When it comes to providing the best medical care, how that care is funded can have a massive impact on its quality and availability. In a recent paper published in the New England Journal of Medicine, Amitabh Chandra, the Zimmerman Wiener Professor of Public Policy, director of the Harvard Healthcare Policy Program at the Mossavar-Rahmani Center for Business and Government and faculty director of the Malcolm Wiener Center for Social Policy at HKS, and Mark Shepard, associate professor of public policy, parse the pros and cons of different healthcare economic models to confront common attitudes about how healthcare systems ought to work in light of increased corporate influence and what effects those choices have on patients and care. (Chandra also discusses this research in the journal's podcast.)

Healthcare is a service that everyone needs. As such, it fulfills a fundamental task in a functioning society. For this reason, a segment of the population see the increased corporatization of healthcare as a negative trend as it places corporate aims, like profit, efficiency, and financial viability over the essential care of patients. However, this belief lacks nuance and may not in all cases be true, as Chandra and Shepard explore. Chandra and Shepard write, “Evaluating corporatization requires understanding why it occurs, when it can succeed, and why it can go wrong.”
The authors contend that corporatization is a response to patients’ demands for innovation and improvement in their care. When deciding to invest in improvements to facilities, medicines, and more, investors seek a return for the outlay of resources they provide and the risk they face in the process. If the investments needed for improvements to provide a high standard of care are small or even moderate, conventional forms of investment can be leveraged in ways that do not inherently affect care standards or priorities. However, not all needed investments are small or moderate; some are quite large. Chandra and Shepard write, “The key question for society and for policymakers is whether corporatization benefits groups not party to such deals: patients and payer.”

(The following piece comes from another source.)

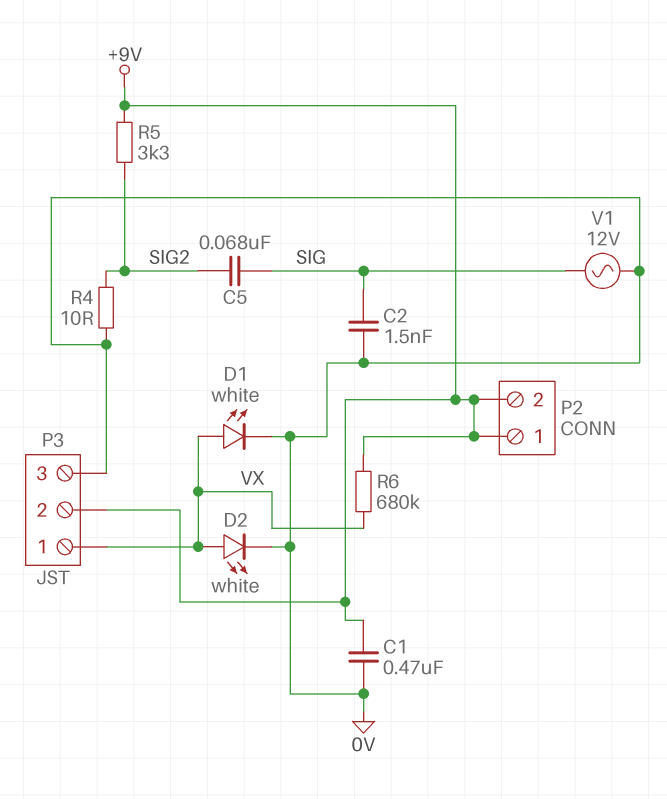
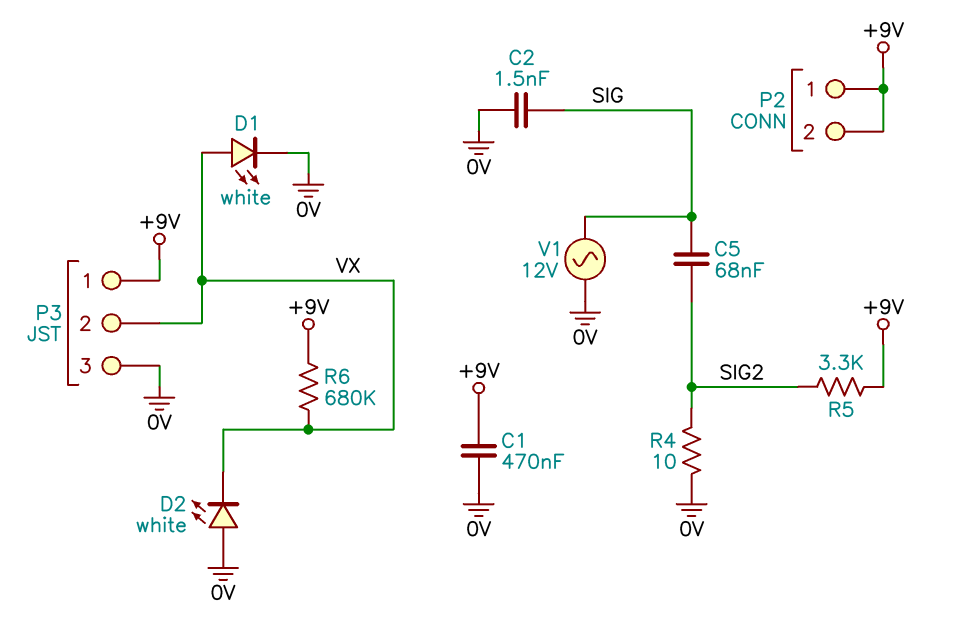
D2: LED white (A VX, K 0V) -> LED white (A 0V, K VX)
P3 pin 1: VX -> +9V
P3 pin 2: +9V -> VX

“Evaluating corporatization requires understanding why it occurs, when it can succeed, and why it can go wrong.”
Amitabh and Chandra contend this is because healthcare is unique in the U.S. market as demand does not waver in most cases with the quality or scope of the healthcare provided or available. Profitability can be achieved by taking financially efficient shortcuts, consolidating market share, or avoiding providing care options that are expensive. This can lead to an environment in which profits and value do not have to align.
This is why, the authors argue, cases like the fertility treatment industry and its patients benefit from corporatization as service improvements driven by demand improve options. Yet in contrast, for nursing home care, where profitability increases patient costs and reduces care and/or services, corporatization has a very different negative effect on care costs and options.
The biomedical research arms of pharmaceutical companies are also unique in benefiting patients through corporatization with new and innovative treatment options. However, corporate aims “may distort the direction of innovation” as corporations seek to address more-common diseases while allowing rarer ones to languish with lesser or no attention. Corporations may also harm care options by influencing which ones are available or affordable, including guarding intellectual property in ways that are potentially profitable but that stifle other innovations and research.
Understanding why corporatization has happened—and what its positive aspects may be—is powerful, particularly as private fundraising is not the only option for healthcare finance. Public options are potentially viable, including public and non-profit options. These options raise their own challenges such as political volatility, budgetary constraints, and motivational problems in innovation.
The authors tackle whether a balance between these options can unlock the potential value of each in healthcare. Chandra and Shepard state that if corporations can orient toward patient value, patient demand may drive better quality services. They further state that regulators can use anti-trust and other regulatory tools to cap pricing or prevent unintended market constriction. Such practices are likely to be “imperfect,” the authors write, but they can help address present issues.